O CERRE foi criado para funcionar como um laboratório a céu aberto, permitindo que pesquisadores, estudantes, proprietários rurais e técnicos acompanhem todas as etapas do processo de restauração ecológica.
Segundo Jerônimo Sansevero, professor da Universidade Federal Rural do Rio de Janeiro (UFRRJ) e coordenador do Programa de Pesquisa Ecológica de Longa Duração (PELD Rede), o espaço reúne décadas de estudos e deverá impulsionar novas pesquisas sobre recuperação ambiental.
Além da produção científica, o centro oferecerá oficinas, cursos, workshops e simpósios voltados à capacitação de estudantes, pesquisadores, técnicos e trabalhadores rurais em metodologias de restauração e monitoramento da biodiversidade.

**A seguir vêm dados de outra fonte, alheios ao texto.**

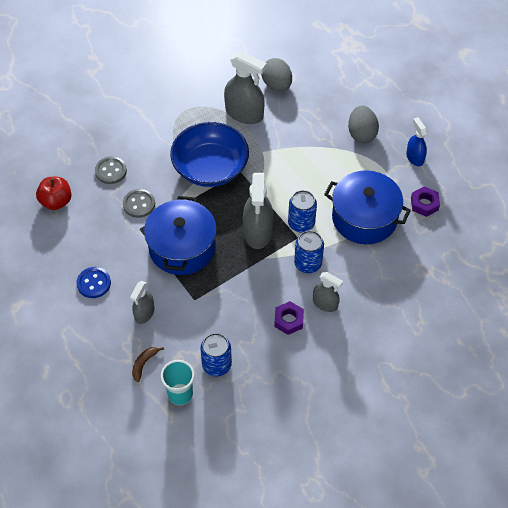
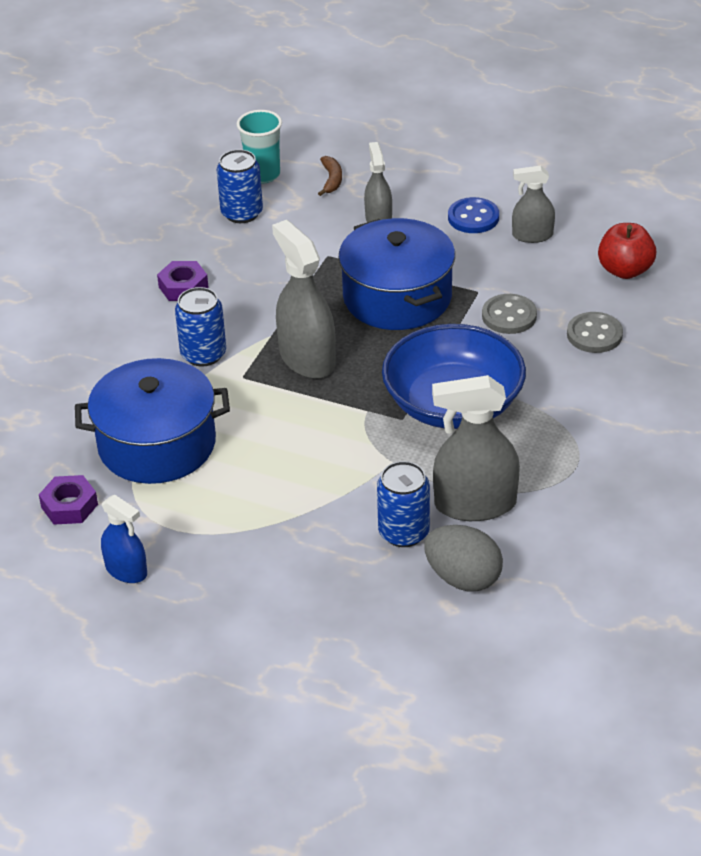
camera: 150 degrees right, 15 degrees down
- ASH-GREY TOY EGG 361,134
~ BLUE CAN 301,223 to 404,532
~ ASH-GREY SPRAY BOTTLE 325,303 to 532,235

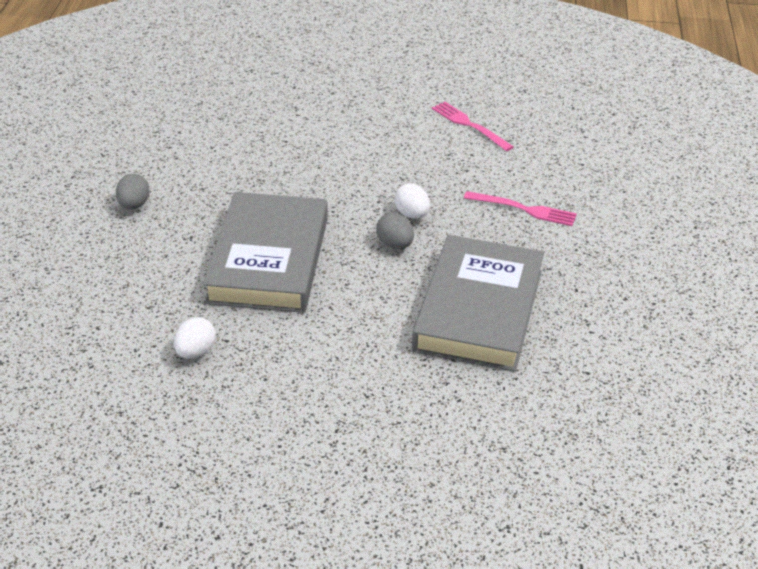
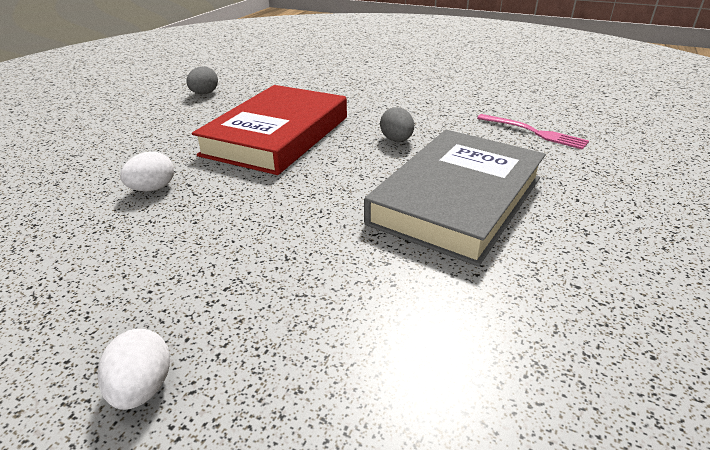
camera: 20 degrees right, 5 degrees down
- ROSY FORK 469,125
~ PURE WHITE TOY EGG 412,215 to 142,388
~ ASH-GREY BOOK 269,260 to CRIMSON BOOK 277,135

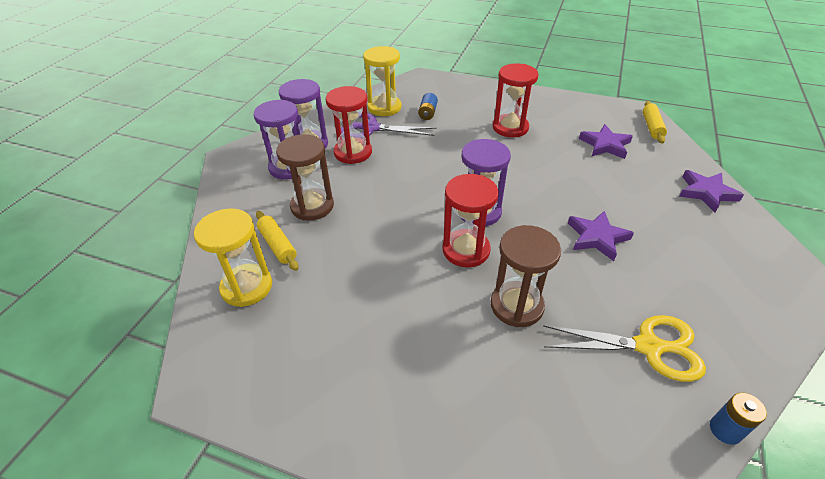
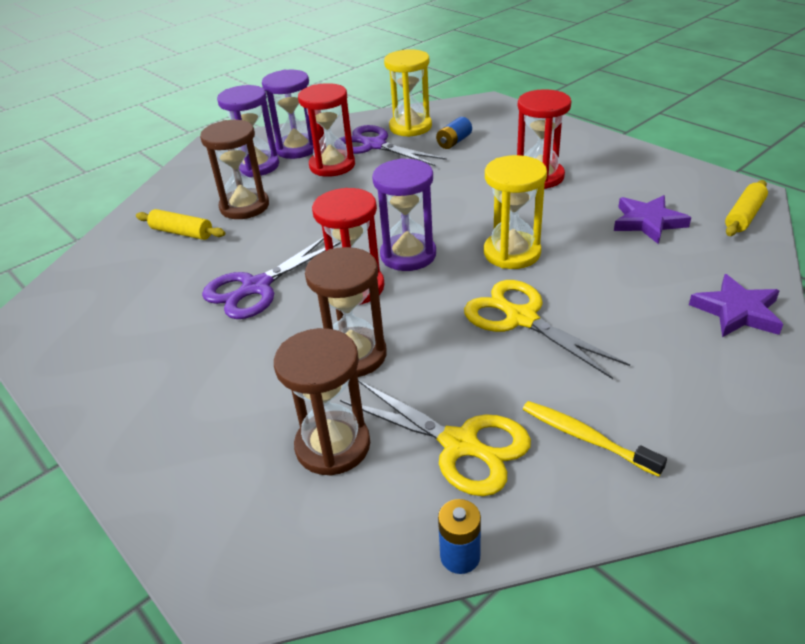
camera: 30 degrees right, 5 degrees down
~ BRIGHT YELLOW HOURGLASS 247,287 to 512,253
~ BRIGHT YELLOW ROLLING PIN 278,245 = 182,232 60 degrees counterclockwise
~ VIOLET FIVE-POINTED STAR 597,237 to BRIGHT YELLOW PAIR OF SCISSORS 521,318
+ VIOLET PAIR OF SCISSORS 257,287
+ RUSSET HOURGLASS 333,445
+ BRIGHT YELLOW DENTAL BRUSH 586,438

Restauração aliada à geração de renda
De acordo com o engenheiro florestal Carlos Alvarenga, coordenador das atividades do CERRE, a proposta é compartilhar técnicas de recuperação ambiental que também possam fortalecer a economia sustentável da região.

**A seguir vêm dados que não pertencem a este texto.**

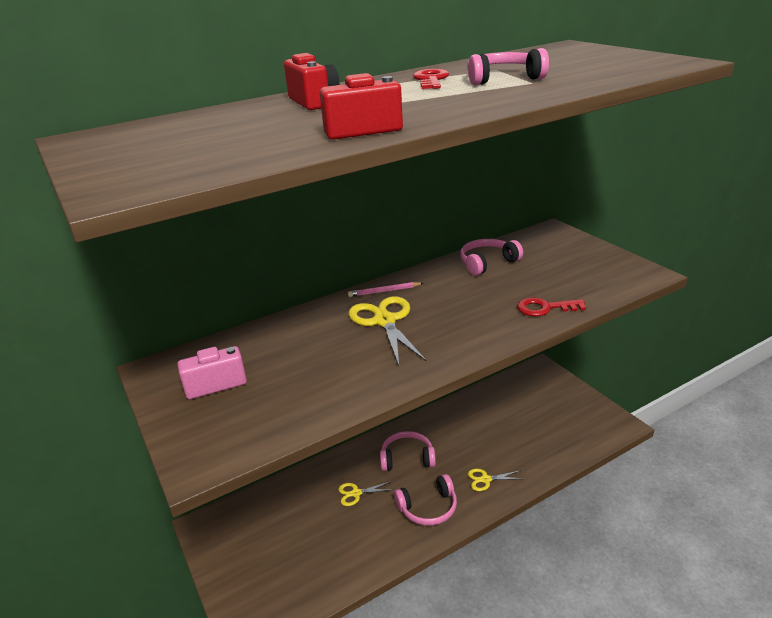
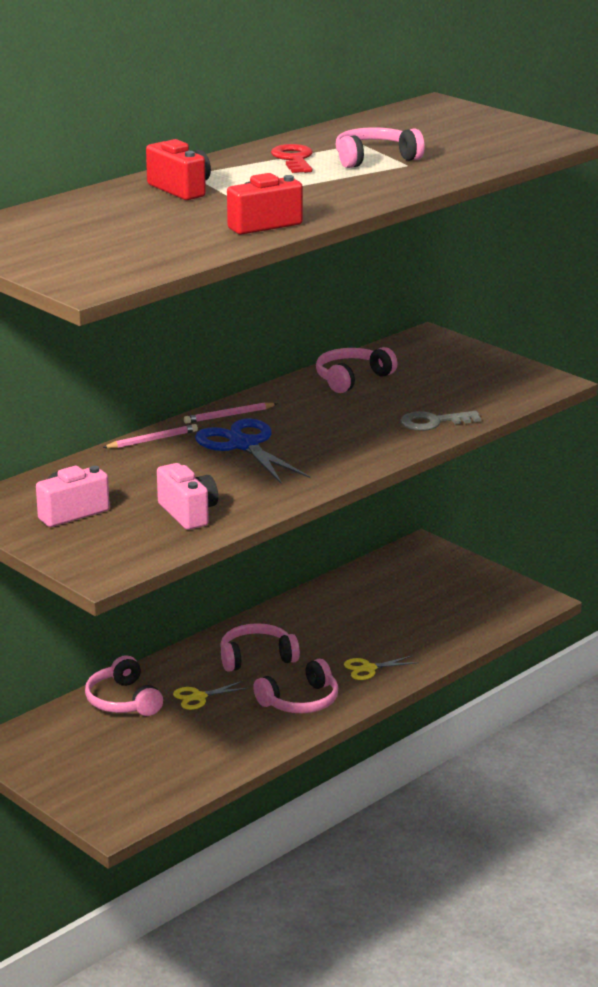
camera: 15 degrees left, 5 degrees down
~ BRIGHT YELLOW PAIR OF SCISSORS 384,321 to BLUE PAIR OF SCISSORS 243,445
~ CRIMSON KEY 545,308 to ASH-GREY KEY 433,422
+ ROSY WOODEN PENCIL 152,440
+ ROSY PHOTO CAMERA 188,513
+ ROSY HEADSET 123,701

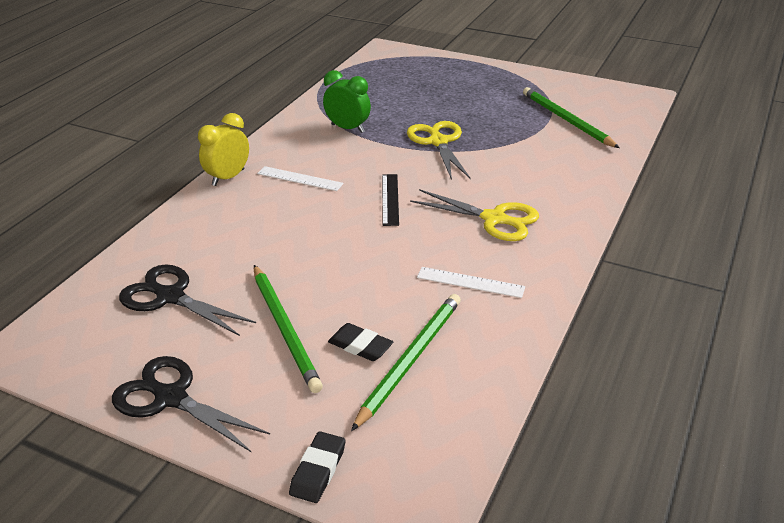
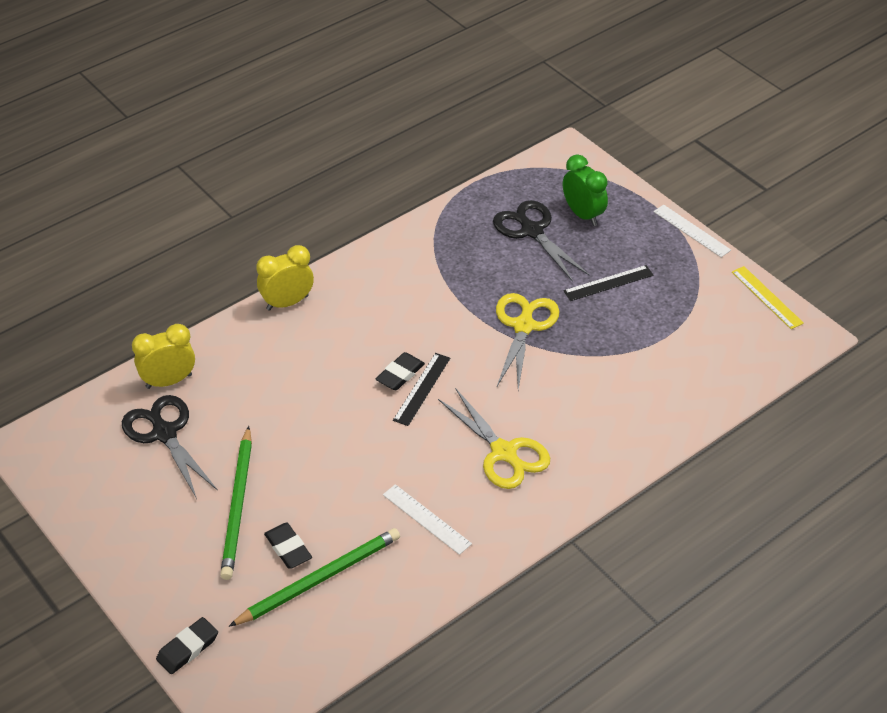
camera: 25 degrees right, 10 degrees up
~ LEAF-GREEN BEDSIDE CLOCK 348,128 to 583,214
- LEAF-GREEN WOODEN PENCIL 566,120
~ PURE WHITE MEASURING STICK 300,178 to 691,231
~ JET-BLACK PAIR OF SCISSORS 170,397 to 531,231
+ JET-BLACK MEASURING STICK 608,283
+ BRIGHT YELLOW MEASURING STICK 767,297
+ BRIGHT YELLOW BEDSIDE CLOCK 169,381
+ JET-BLACK GUM ERASER 400,374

“O objetivo do CERRE é disseminar experiências e incentivar práticas eficientes de restauração. Queremos mostrar que é possível recuperar áreas degradadas, adotar sistemas agroflorestais e, ao mesmo tempo, gerar renda para os produtores”, afirmou.
Durante a inauguração também foi lançada uma Unidade Demonstrativa de Pecuária Sustentável, onde serão aplicadas técnicas de manejo voltadas ao aumento da produtividade com preservação dos recursos naturais.

Segundo o zootecnista Alisson Rodrigues Jordão, a iniciativa busca demonstrar que é possível ampliar a produção pecuária sem a necessidade de novos desmatamentos, por meio da adoção de tecnologias e práticas sustentáveis.
O evento reuniu representantes da Secretaria de Estado do Ambiente e Sustentabilidade (SEAS), Instituto Estadual do Ambiente (Inea), Instituto Chico Mendes de Conservação da Biodiversidade (ICMBio), Embrapa Agroecologia, universidades e instituições parceiras.